Will this week’s Comprehensive Spending Review reward Birmingham’s good faith and generate growth?

The results of the chancellor’s Comprehensive Spending Review this week were unknown as Focus went to press. But the word on the street in Birmingham is that the amount of cash the government will make available to the UK’s 39 Local Enterprise Partnerships will be somewhat less than the £72bn that former cabinet minister turned government adviser Lord Heseltine was hoping for.
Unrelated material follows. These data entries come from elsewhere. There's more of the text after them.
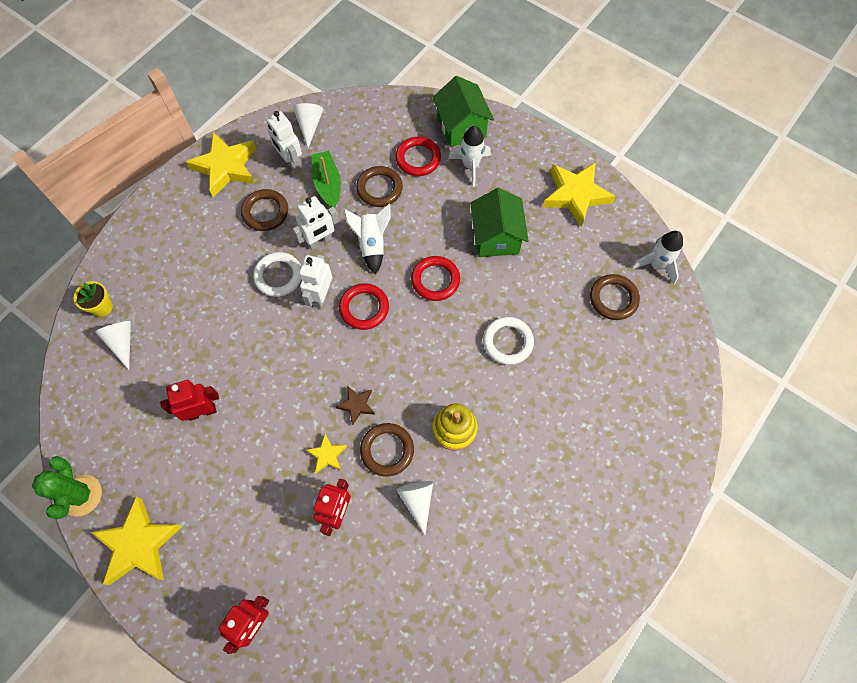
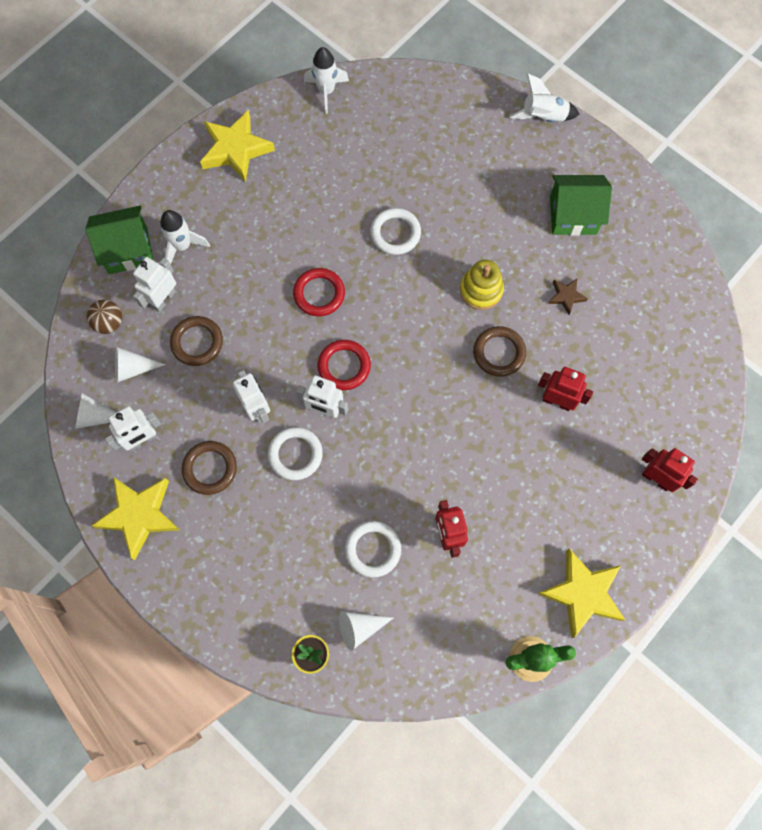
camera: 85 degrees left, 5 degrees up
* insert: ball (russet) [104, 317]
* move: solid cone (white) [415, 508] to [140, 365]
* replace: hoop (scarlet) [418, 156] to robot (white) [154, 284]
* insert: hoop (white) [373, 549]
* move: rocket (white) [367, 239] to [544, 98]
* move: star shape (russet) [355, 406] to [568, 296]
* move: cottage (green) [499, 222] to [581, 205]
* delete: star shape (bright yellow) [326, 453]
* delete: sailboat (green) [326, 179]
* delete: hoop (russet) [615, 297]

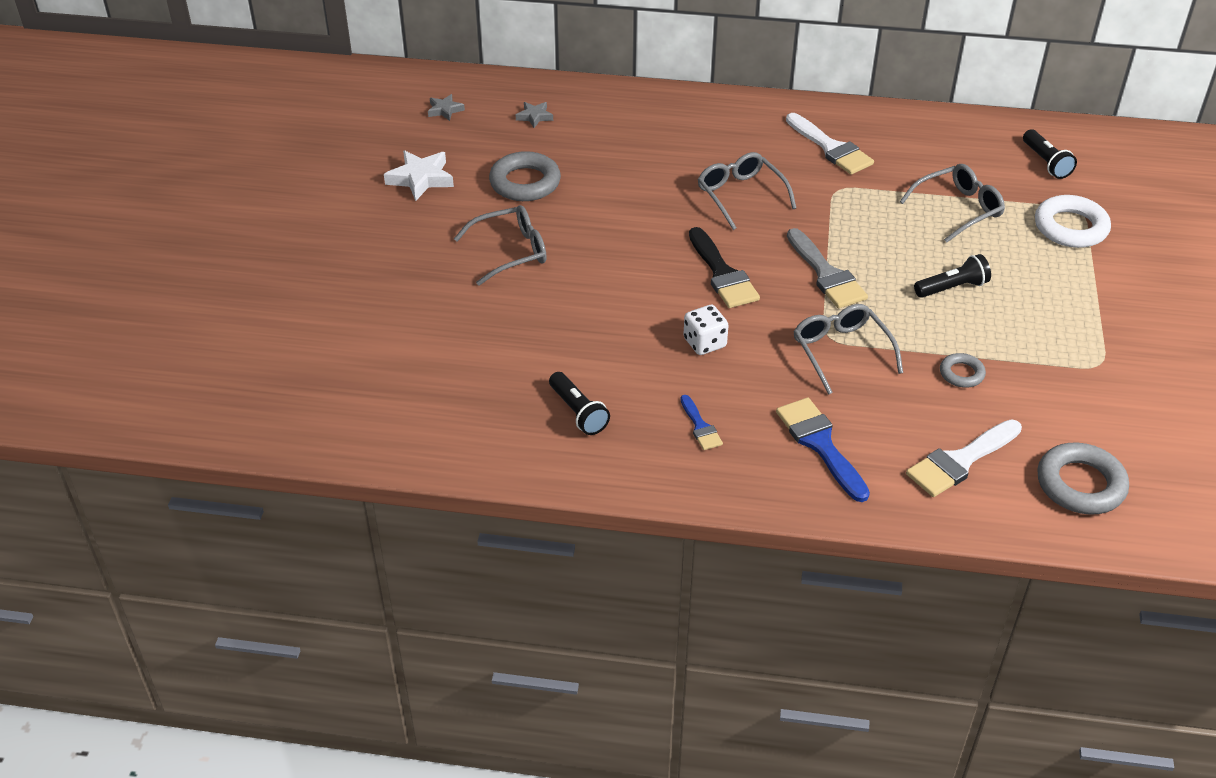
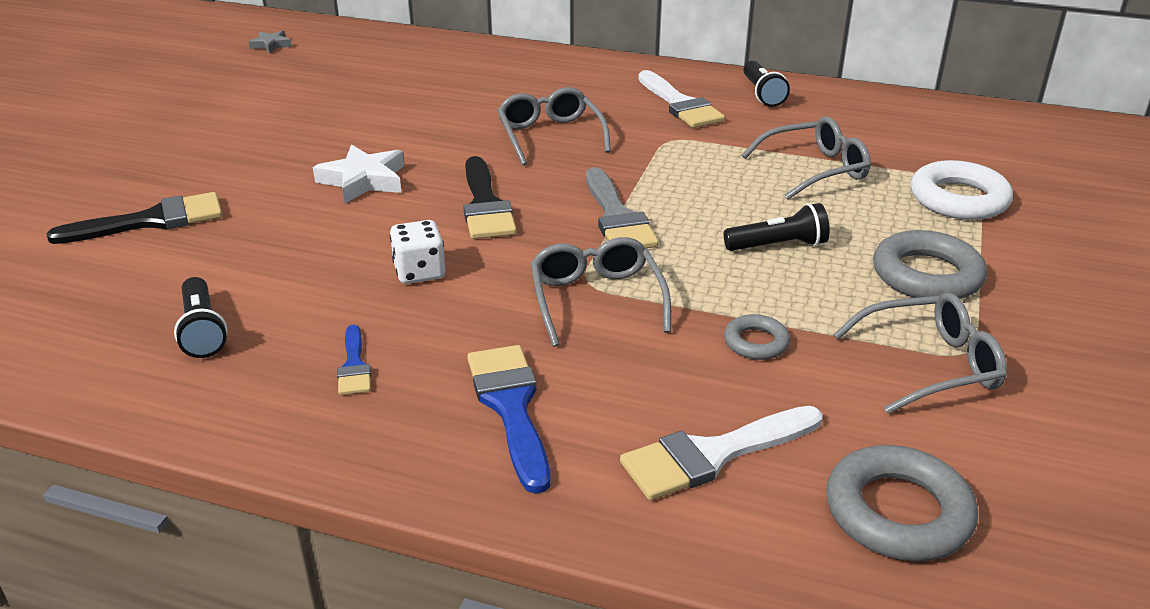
camera: 10 degrees right, 10 degrees down
* insert: paint brush (black) [134, 218]
* move: star shape (white) [419, 175] to [358, 174]
* move: torch (black) [1050, 154] to [767, 84]
* move: spectacles (grey) [500, 245] to [920, 353]
* move: hoop (grey) [525, 176] to [930, 264]
* delete: star shape (grey) [534, 115]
When I interviewed Heseltine in March it was clear he believed that self-determination by local people and local businesses would drive regional growth, and that he was delighted by Greater Birmingham & Solihull LEP’s proactive response to his No Stone Unturned report. Its offer to pilot his recommendations – now known as the Greater Birmingham Project – has certainly concentrated business minds in Britain’s second city.

Heseltine said local areas need to take more responsibility for their own growth. Birmingham seems to have delivered on this front, taking a truly comprehensive approach to regeneration and urban renewal.

In this year alone, there have been a number of key announcements about major projects where the city is pivotal in their success, including the launch in February of its City Centre Enterprise Zone which will provide up to £1.2bn of investment, as well as delivering 13m sq ft of new floorspace across its 26 sites.

Two weeks ago Birmingham airport was thrust into the spotlight after announcing its 30-year vision for expansion, including a £70m runway extension which could wrest further capacity away from London’s overstretched Heathrow airport.

And just last week, an Arup-led consortium unveiled a masterplan on behalf of the GBSLEP and Solihull council, which envisages 13m sq ft of development by 2040 for the area between Birmingham airport and the NEC. The special-purpose vehicle known as UK Central will procure and deliver schemes and accelerate planning, funding and implementation.

Couple these projects with infrastructure improvements such as the ongoing £600m redevelopment of New Street Station due to complete in 2015 and the proposed £32bn HS2 high-speed rail link which will have an interchange station close to the airport site as well as a terminus in the city’s Eastside regeneration zone, and you have a potential economic powerhouse.

Success isn’t guaranteed though, and will require funding to see it through. The private sector will play its part in providing some of the cash. But the government needs to release the public purse strings that will in turn unlock that private sector capital.

Birmingham has admirably fulfilled its side of the bargain. The question after the CSR is: Has the Treasury?